The details of that optimal configuration will vary by the contents of each job, depending on whether it is very image-heavy, meaning that bandwidth between main memory and the CPU is a deciding factor, and/or if it includes constructs that require a lot of processing power such as live PDF transparency. This means that you should average across a range of carefully selected files, with due consideration for the kinds of files that both your most challenging and least sophisticated customers are likely to be printing. If possible, you should also try to predict how that job mix will change over the next few years; in many markets that will probably be an increase in graphical complexity and in the use of variable data printing.
The following guidelines should give you a good starting point to base those tests around:
- Two key considerations are the number of RIPs to use, and the number of threads to allocate to each RIP. As a general rule, if you're using multiple RIPs on a server, the optimal thread count per RIP will be relatively low (that is, in the range of 1 to 4).
- The number of RIPs should be around the number of physical cores available minus one (for the OS), divided by the selected thread count per RIP. If your CPU(s) support Intel® Hyper-Threading Technology, this number can be increased by maybe 5-20%; it should not be doubled because the impact of memory bandwidth and cache flushing is significant in that context.
- The memory allocated per RIP should be somewhere around (PhysicalRAM1GB)/RIPCount , where the 1GB set aside is for the operating system. As a guide, most of our OEM partners allocate between 3 and 16GB RAM per RIP, depending on job complexity and the dimensions of each piece of output in device pixels. It may be easiest to start by defining RIP count as (PhysicalRAM - 1GB)/5GB , and then calculating threads per RIP as floor((PhysicalCores-1)/RIPCount) .

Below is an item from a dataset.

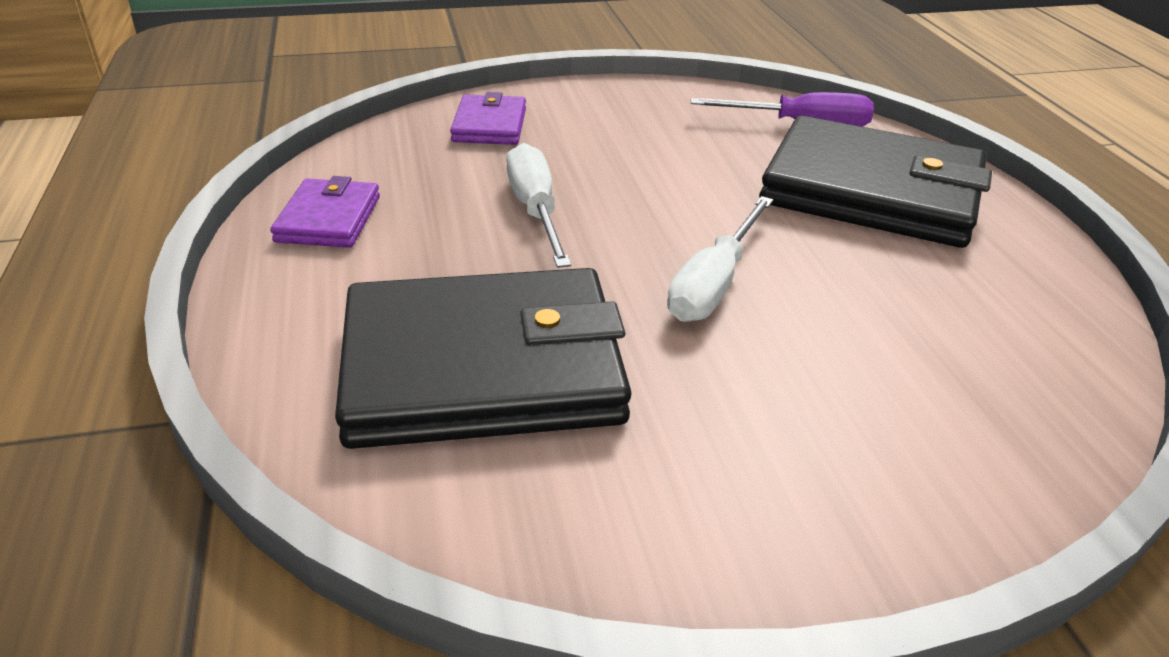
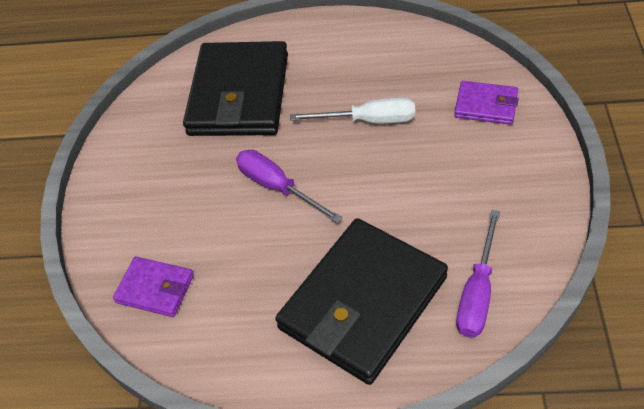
camera: 110 degrees right, 15 degrees up
(329, 219) = (374, 41): purple wallet -> purple wallet (155, 289)
(714, 283) = (277, 187): white screwdriver -> purple screwdriver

- If you're running a single RIP and there are no other processes on the same CPU that are processing significant volumes of data, we have found that setting MaxBandMemory at (or just below) the lesser of the size of the Level 2 cache on the CPU(s) and (the size of the Level 3 cache, divided by the number of RIPs running on each CPU) produces optimal results. If you're running multiple RIPs on the same CPU, or there are other processes (for example, post-processing rasters from the RIP) on that CPU we seen performance continuing to rise even with significantly larger values of MaxBandMemory, because the CPU caches are constantly being flushed anyway. Band sizes should be set using MaxBandMemory (not by BandHeight) so that band memory and height are set appropriately for a range of different page sizes. You may still set BandHeight to a negative number if it is important to ensure that the number of lines per band is an integer multiple of some value that is specified in your system.
These guidelines should allow a first pass selection of RIP and thread counts, based on the installed RAM and core counts … or provide a starting point for planning hardware selection if you have a target RIP count in mind. Try to perform the same set of tests on multiple different configurations scattered around this starting point so that you can select the best result.
NOTE: All of these recommendations assume that there is no significant additional processing on the same server as HHR. If there are other processes (including those associated with the raster backend in the RIP) which take significant CPU cycles, or which use significant amounts of RAM, then the preceding recommendations must be adjusted accordingly.